Israel war 2013 Gastgeber der U-21-EM. Doch auch danach haben mehrere israelische Fußballer kein Visum für Trainingslager ihrer Klubs in den Vereinigten Arabischen Emiraten erhalten. Im Sport lassen sich aber auch Anzeichen einer Annäherung erkennen: Im Oktober 2018 gewinnt der israelische Judoka Sagi Muki ein Turnier in Abu Dhabi. Erstmals erlauben die Emirate das Abspielen der israelischen Hymne. Es gibt noch immer etliche Staaten in Asien, die Israel klar ablehnen: Iran, Libanon oder Malaysia. Doch immer mehr Regierungen folgen einem pragmatischen Kurs, sagt der Blogger James M. Dorsey:
"Wenn es im Asiatischen Fußballverband eine Abstimmung zur erneuten Aufnahme von Israel geben würde, und wenn eine einfache Mehrheit dafür reichen würde, dann könnte Israel diese Wahl gewinnen. In den asiatischen Strukturen hätte Israel vermutlich größere Chancen auf eine WM-Teilnahme. In Europa muss sich die Mannschaft mit den Besten der Besten messen."
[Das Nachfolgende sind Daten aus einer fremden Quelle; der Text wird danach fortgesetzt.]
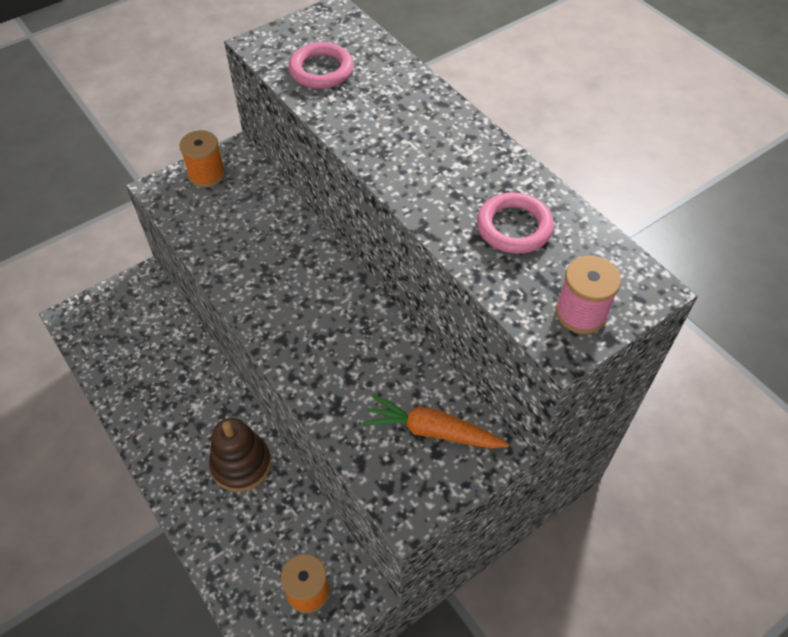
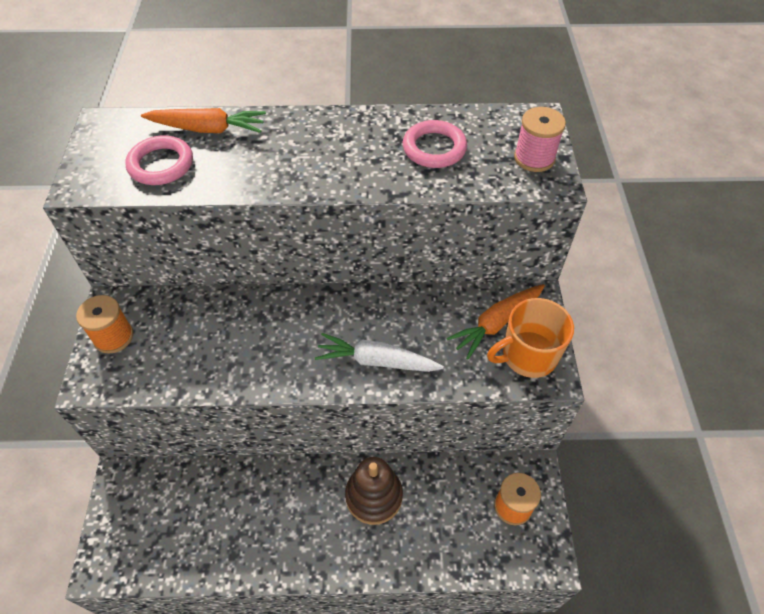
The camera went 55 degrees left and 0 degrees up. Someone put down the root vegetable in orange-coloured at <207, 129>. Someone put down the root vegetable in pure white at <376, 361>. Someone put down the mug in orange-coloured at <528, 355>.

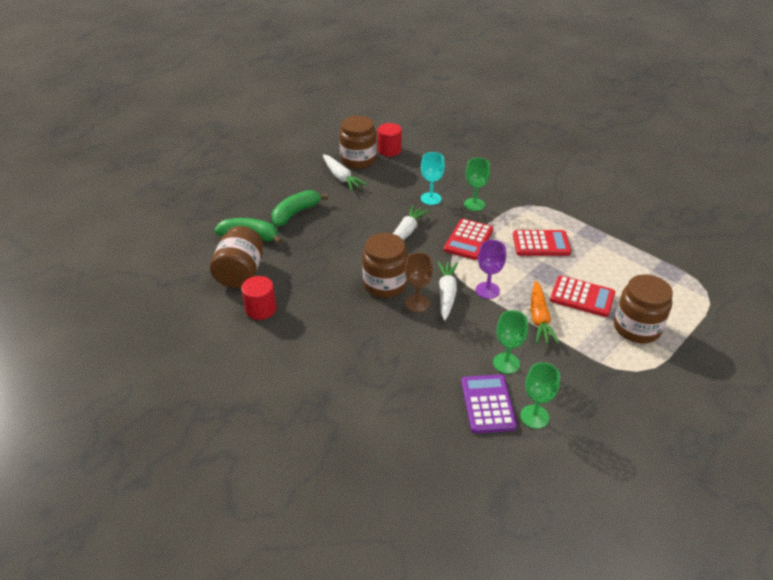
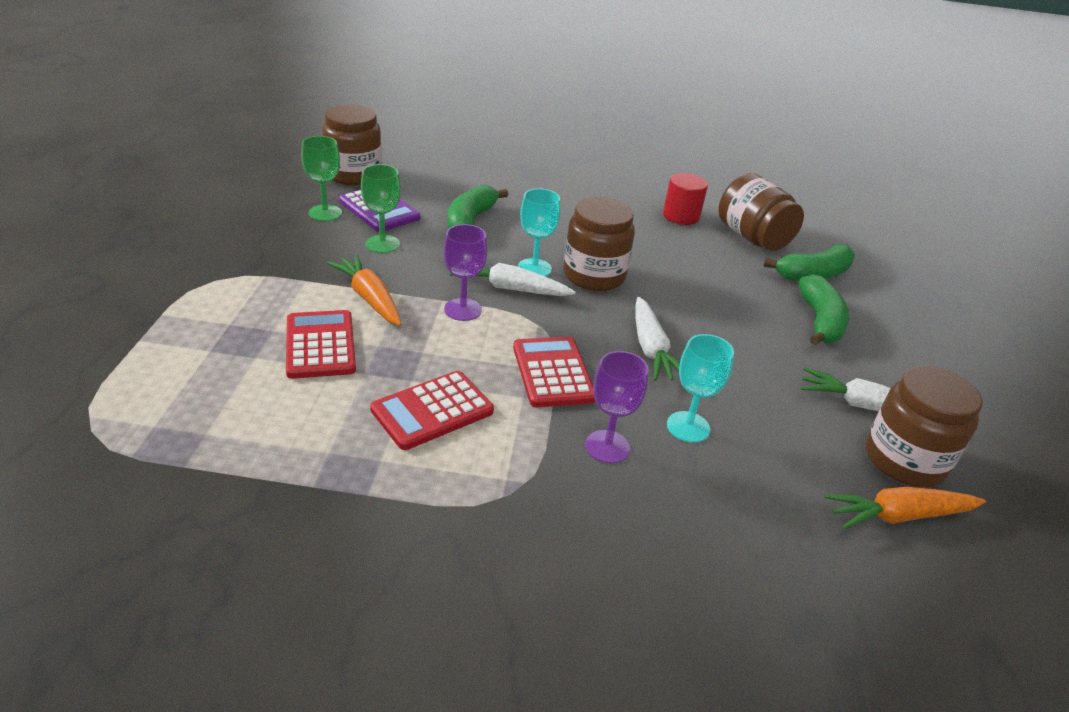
The camera went 140 degrees right and 5 degrees down. Someone rotated the pocket calculator in crimson at <582, 297> by 90 degrees clockwise. Someone carried the jar in brown from <636, 328> to <354, 175>. Someone put down the banana in leaf-green at <470, 220>. Someone rotated the root vegetable in pure white at <446, 294> by 135 degrees clockwise. Someone repainted the wine glass in brown at <417, 303>, which became the wine glass in turquoise at <534, 268>. Someone repainted the wine glass in leaf-green at <474, 204>, which became the wine glass in violet at <607, 447>. Someone swapped the solid cylinder in crimson at <389, 150> for the root vegetable in orange-coloured at <899, 516>.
Dehnt Abu Dhabi das Fußball-Netzwerk nach Israel aus?
Vorerst bleibt Israel in der Uefa. So könnten sich Spieler aus den Emiraten mit einem Wechsel nach Tel Aviv oder Jerusalem für europäische Wettbewerbe empfehlen. Eine zentrale Rolle dürfte bei der "City Football Group" liegen, mehrheitlich im Besitz von Abu Dhabi. Diese Gruppe ist für Investitionen bei Manchester City bekannt, doch das Netzwerk reicht weiter, sagt der Experte für Sportökonomie Simon Chadwick:
"Bei einer Säule der ,City Football Group’ geht es um Talentförderung, mit ihren Standorten Lommel in Belgien oder Girona in Spanien. Eine andere Säule ist Unterhaltung, mit den Standorten New York und Mumbai. Die dritte Säule zielt auf politische Annäherungen, deutlich wird das am chinesischen Standort der ,City Football Group’ in Chengdu. Und es ist durchaus möglich, dass in zwei oder drei Jahren ein weiterer Standort in Israel hinzukommt."
Israel wirbt als Standort für technologische Innovationen. Das Land wird im kommenden Jahr auch bei der Weltausstellung Expo in Dubai zu Gast sein, dem Sitz von Emirates. Die größte staatliche Fluglinie der Emirate zählt zu den einflussreichsten Sponsoren im Fußball, vielleicht irgendwann auch mit einem Engagement in Israel.